Funny of the week: We were picking raspberries outside when Sister Bothwell decided she was done, on the way inside she didn't realize that the screen was shut. Her face was priceless!

 Also.. A member was telling us about someone on their mission whose name was Pag-ee-ma, he asked how she got the name and she said it was the name of someone in a magazine... pajama.. lol!

This one is spell checked.. ha ha 07/16/12


Hello again!

    This was a good week! Slow on the lessons, but still a great week. We had zone conference and I love how God knows exactly what we need. This week I have prayed for a miracle, and yet again, God still listens to my prayers. We have been meeting with Roy for a while now and he has been very slowly progressing. For some reason it is near impossible to get people to read the Book of Mormon.. we live in a lazy society, that’s all! Anyway, we are finally moving along with him. On Saturday we called him and he started talking about how he needs to come to church and then the miracle happened. Normally it would be "I know I need to come" but then when he would come wouldn't exist in the conversation. Saturday, he said he would come! I know you are all thinking.. wow.. big deal.. but really! It is a huge deal! Why you might ask? Because he knows the importance of Church, before he just came, now he sees church as a step in changing his ways and aligning them with Gods. Why else? Because he knows that church is a place where he can go and feel of God’s love, before he wouldn't even pray because he was so fearful that he wasn't worthy, or that God had all this wrath waiting for him. What he is now starting to realize is that God may have wrath, but that’s only when we don't try.. when we continue in the opposing path and willfully rebel. When we try, we won't be perfect, but that wrath won’t be upon us. Anyway, he came to church!!!!!!!!! I don't think there can be enough explanation points for that! He showed up a few min. late and I don't think Sister Bothwell could have been more nervous. For some reason, I wasn't nervous, I knew he would be there, and sure enough he was. A member stood up in church and bore his testimony on the power of prayer and fasting. It was meant for Roy! He has had such a hard time praying, which for me isn't easy to understand because I have always done it, I just hope he knows that nothing bad can come from it. Heavenly Father wants to hear us!
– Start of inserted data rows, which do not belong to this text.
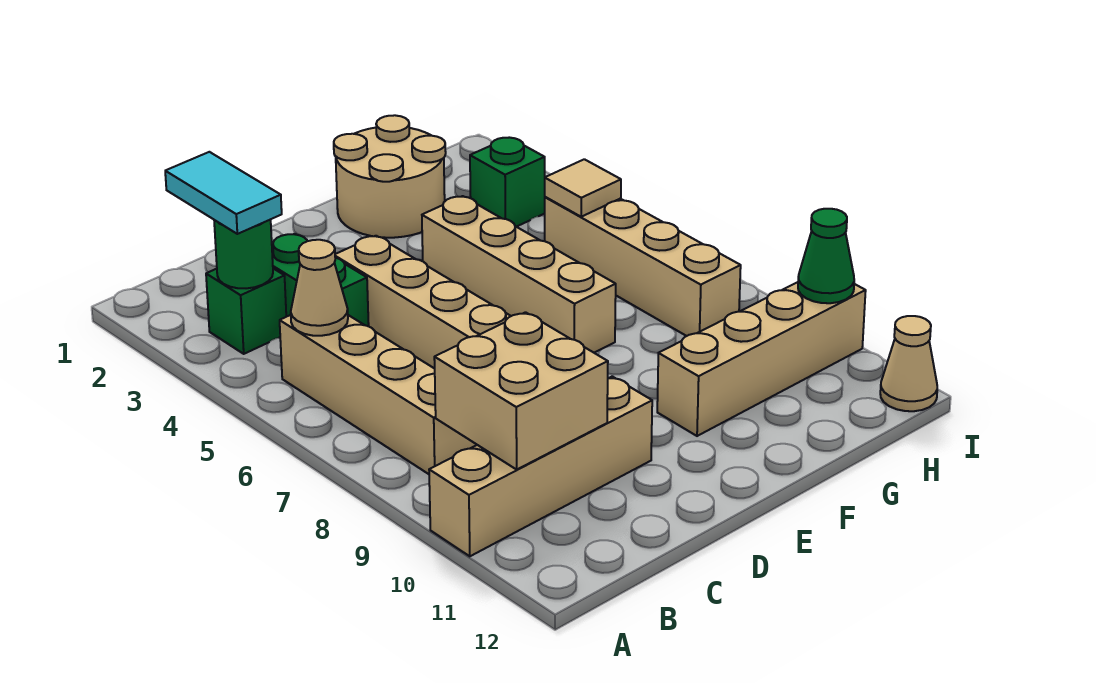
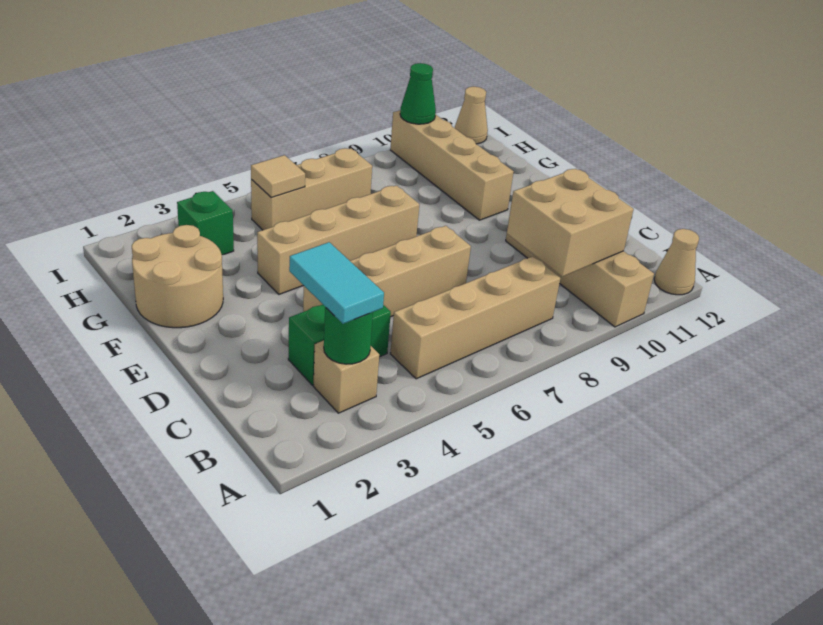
cyan tile B2:B3 level 3 -> cyan tile B3:C3 level 3
green brick B3 level 1 -> tan brick B3 level 1
tan cone B5 level 2 -> tan cone A12 level 1
tan brick H5:H8 level 1 -> tan brick H5:H7 level 1

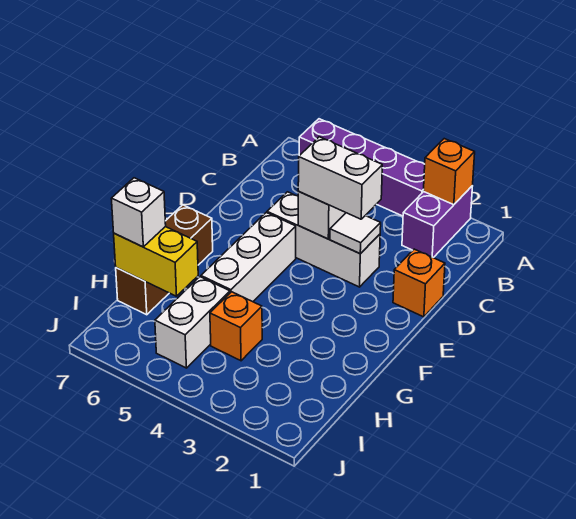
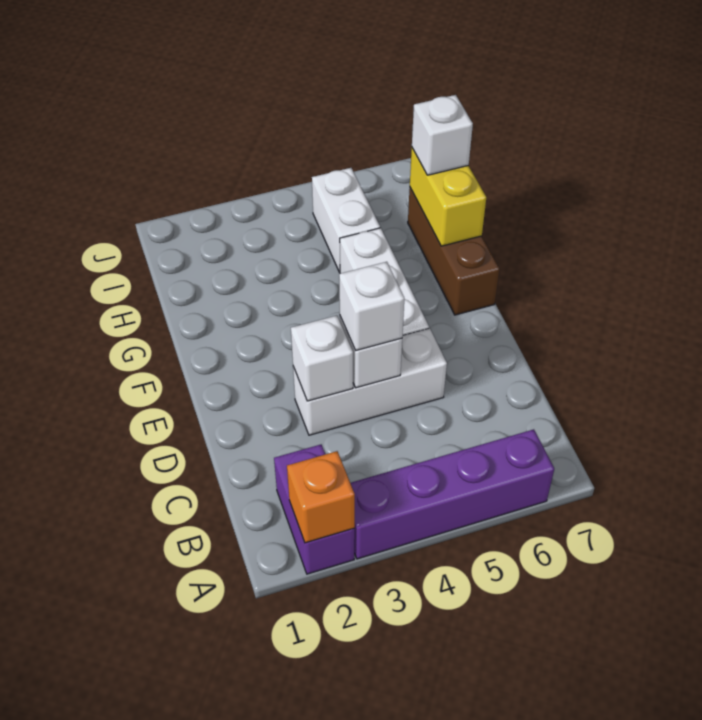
orange brick D1 level 1 -> none
white tile D3 level 2 -> white brick D3 level 2
white brick D3:D4 level 3 -> white brick D4 level 3
orange brick H4 level 1 -> none
yellow brick H6:H7 level 2 -> yellow brick G7:H7 level 2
I mean if I stopped talking to you, would that make your wrath less towards me? (first of all I hope there isn't wrath) but I just think that because you love me, you want to hear from me, no matter how much I have screwed up.
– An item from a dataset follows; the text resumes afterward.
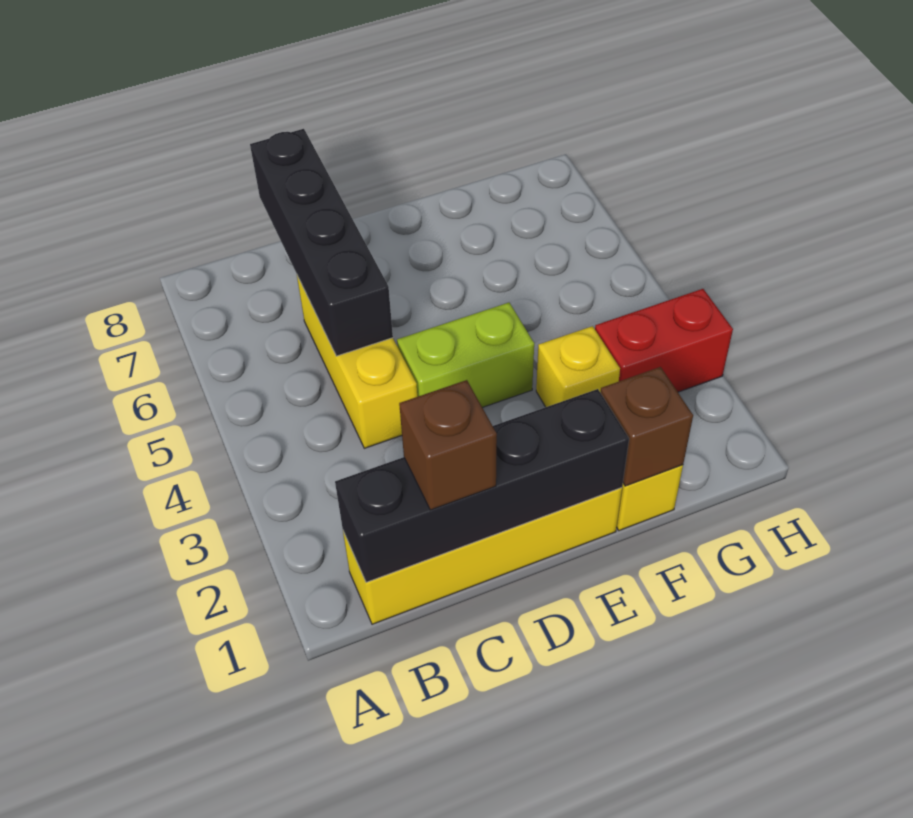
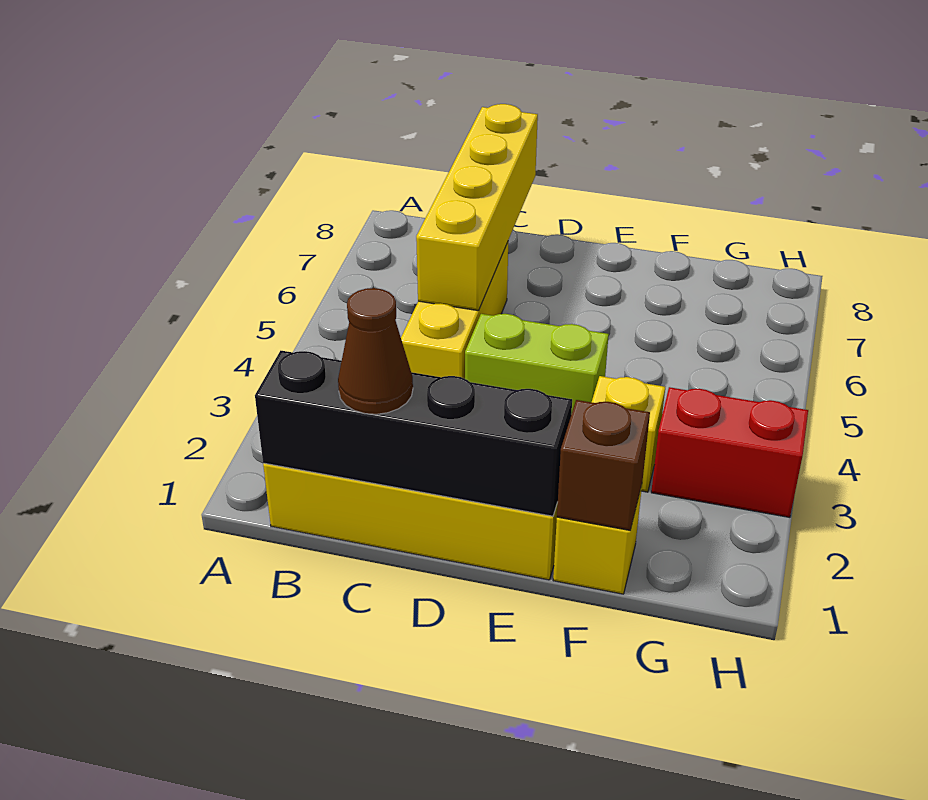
brown brick C1 level 3 -> brown cone C1 level 3
black brick C5:C8 level 2 -> yellow brick C5:C8 level 2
   So mom, i was thinking about emotions and how "blessed" I am to receive your "tender heart". But I finally know why the spirit brings out my emotions, it is because God is love, and when I talk about God or those who love me, it is so attached to my heart that all I can do is cry.

  Another random tangent.. I find it interesting how I don't realize the importance of a situation/person/lesson until the situation arises. There is a quote in one of the mormon.org videos that says "once the time for decision has come, the time for preparation is over" and it is so true. It is then when I wish I was more prepared. I can only imagine what it will be like at the judgment seat.
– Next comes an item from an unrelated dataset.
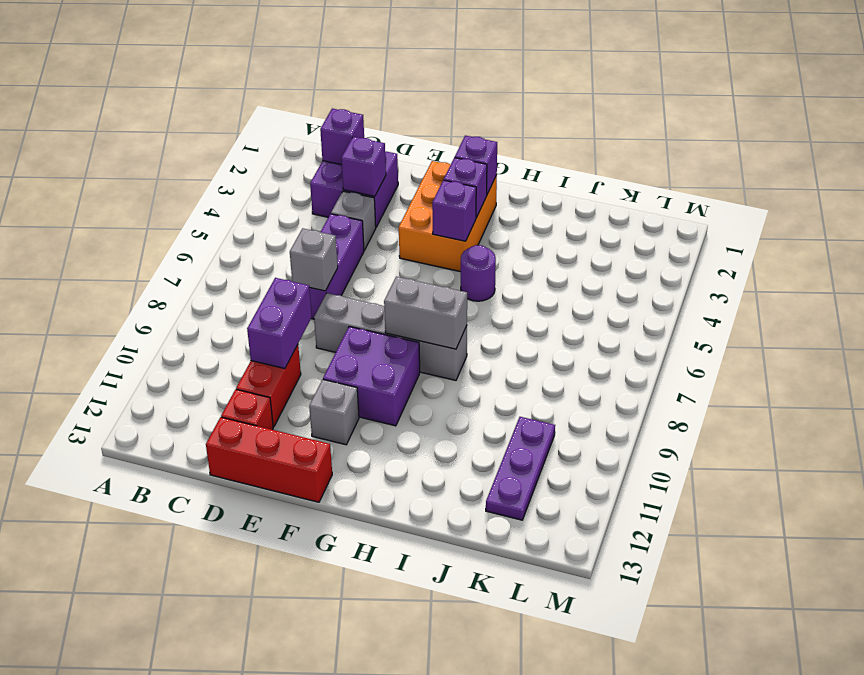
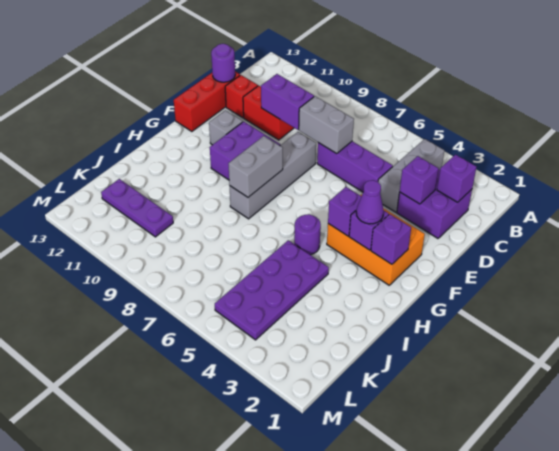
grey brick D4 level 1 -> grey brick B4:D4 level 1
grey brick D7 level 2 -> grey brick D7:D8 level 2
none -> purple round brick D13 level 2
none -> purple cone G3 level 3
none -> purple plate I4:L5 level 1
   Well, there are more stories to tell, no time for them! I love you all so much!

Sister Poulson



Weekly funny: Yesterday Sister Bothwell was reckless driving and our cupcakes we had flew across the car and all got smashed except for one. So I took the one cupcake and I placed it on the middle arm rest. Sure enough, Sister Bothwells arm goes straight into it.. haha so when we were driving out of church realizing we didn't have a napkin we pulled over and asked a lady if she had a baby wipe.. Well.. she didn't. But she did have a diaper.. ha ha and insisted that we use that to wipe off her arm. First of all why does she have diapers and no wipes with only baby girls 2nd of all.. the other Sisters we share a car with loved seeing a "dirty" diaper laying on the car floor.